At the Russian Market, Madame Phal Ly fans her customers as they pick through the
curious packages lining her stall.
An assortment of herb and plant preparations are helpfully illustrated with little
dramas.
In one, a baby gurgles in front of a television set, advertising a herbal infusion
to combat fever. In another scene, a couple sits chastely back-to-back.
"That's for syphilis," explains the 60-year-old stall-holder. "You
roll the dried tree bark into pellets and swallow it."
The bark appeared identical to another batch reputed to aid women after birth. Some
medicines, says Madame Phal Ly, "cure everything."
The herbs are gathered from across the country and provide cures for apparently every
ailment. The TB cure shows a delirious man lying in bed as inflamed lungs float above
his head.
A deep-red medicine, concocted from crushed roots, is said to cure hemorrhoids the
instant it is swallowed
Many cures are best inhaled. Madame Phal Ly suggested I smoke a piece of pale bark
"to cure headaches."
I then counterbalanced the effect with a puff of a coconut cigar wrapped in coconut
leaf and felt suddenly restored.
The suspicion that you might be consulting a witch at her cauldron is confirmed by
a string of strange-looking dried pods hung around the stall.
These are venomous snakes' pancreases. By eating just a morsel, fevers can be cured.
Strung beside them are frightening, dried up, furry little creatures, stretched out
crucifixion-style with the innards removed. This, it seems, is the miracle cure.
So Kun, 52, swears by it, having cured a troublesome ulcer that no hospital nor conventional
doctor could handle.
He finally resorted to the healing properties of the nocturnal annee, captured in
the forests of northern Cambodia.
"I ate four of them," insists Mr So, who says he first dried, then pounded
the animals to dust and slowly consumed them over a period of two months in a palliative
of honey.
The honey for sale at the stall had tiny bee corpses floating unappetizingly on the
surface but I bought some to go with a packet of fortifying tea.

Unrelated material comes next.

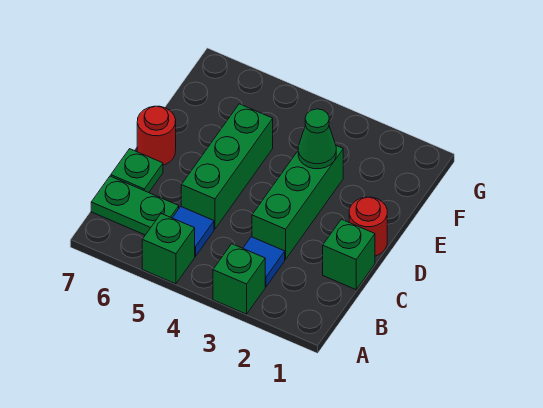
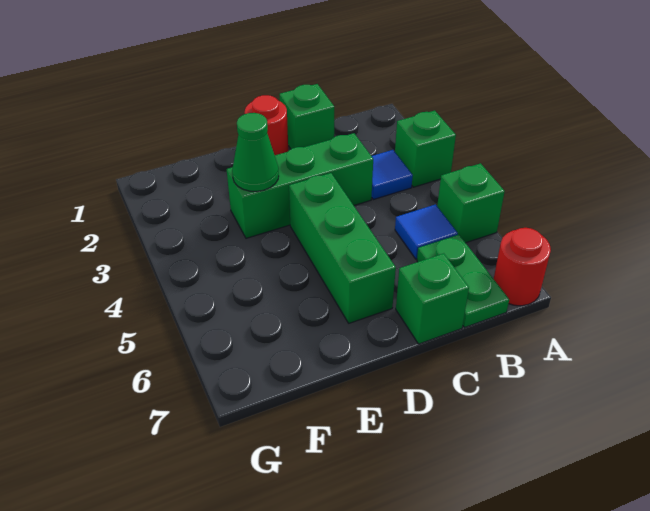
green brick C5:E5 level 1 -> green brick D4:D6 level 1
green plate C7 level 1 -> green brick C7 level 1
red round brick D7 level 1 -> red round brick A7 level 1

It may otherwise have a rather bland taste, but definitely makes you feel better.
Down on Monivong Blvd. the herbalist store run by Muan Vanna is crowded with customers.
From behind a vast array of glass bottles containing colorful and unidentifiable
potions, Dr Vanna produced a remedy with an English label.
"For very thin woman," it proclaimed before explaining: "Warm temperature
in body have shook in chest everyday. It precautions because of to bulge fallopian
tube." (sic)
I promised to take it three times a day, made my excuses and left.